Samsung and Ericsson Talks Massive MIMO


Massive MIMO is a fascinating topic. First is that there is no end to learning about it and secondly, the more information I put out, the more hunger people have about it. In the recent months there have been quite a few product announcements on the topic so we thought, why not do a blog post on it. 

Before we start, why not look at Massive MIMO and Beamforming. Mpirical has a short and sweet video explaining it. It is embedded below.

The video discusses four main topic areas: Beamforming vs Spatial Multiplexing, Beam Creation and Steering, Massive MIMO and finally MIMO Panel Antennas.

Now that we have refreshed the concept, let's look at what the product announcements were. 

The first was this blog post by Ericsson on 'How to build high-performing Massive MIMO systems' where they talked about how Ericsson has mastered the Art and Science of Massive MIMO to both unleash the full capacity benefits and extend the coverage of the new 5G mid-band spectrum - bringing outstanding user experience today, and setting the stage for the advanced applications of tomorrow.

The post starts with the 101 of radio physics, then talks about “Outsmarting” physics with Massive MIMO and Beamforming and finally it talks about the secret sauce in Ericsson AAS (Advanced Antenna Systems).

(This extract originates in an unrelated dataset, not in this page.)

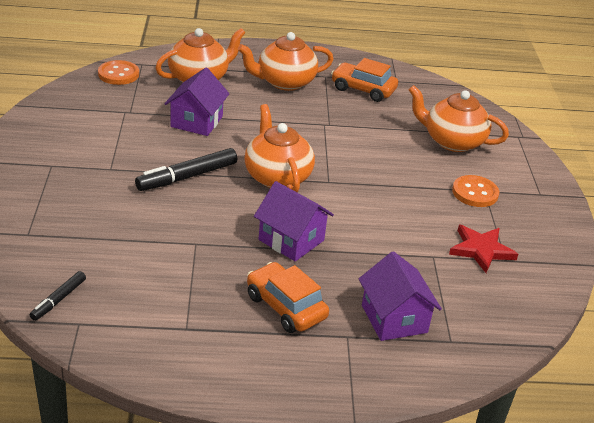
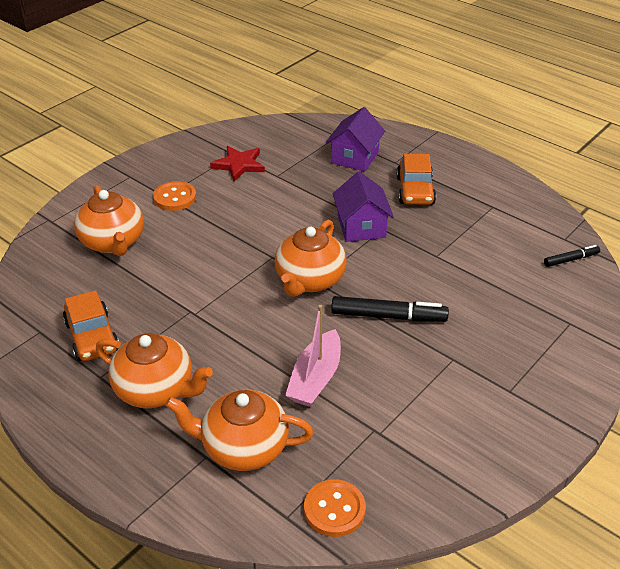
camera: 135 degrees left, 5 degrees up
(196, 121) = (315, 378): purple house -> pink boat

The tweet below shows a practical Massive MIMO antenna and how it works.

In addition, Ericsson announced an "ultra-light Massive MIMO radios and RAN Compute baseband solutions." You can read all about it on their Massive MIMO page here and in the Tweet below.

The second was a press release by Samsung announcing Massive MIMO Roadmap in New Whitepaper, which is available here.

The following video shows world's 1st commercial 5G Massive MIMO Radio by Samsung

As the deployments start ramping up, we will see more product announcements on these. The main challenge that needs solving is the huge amount of power consumption. Probably a year or two before we see a breakthrough.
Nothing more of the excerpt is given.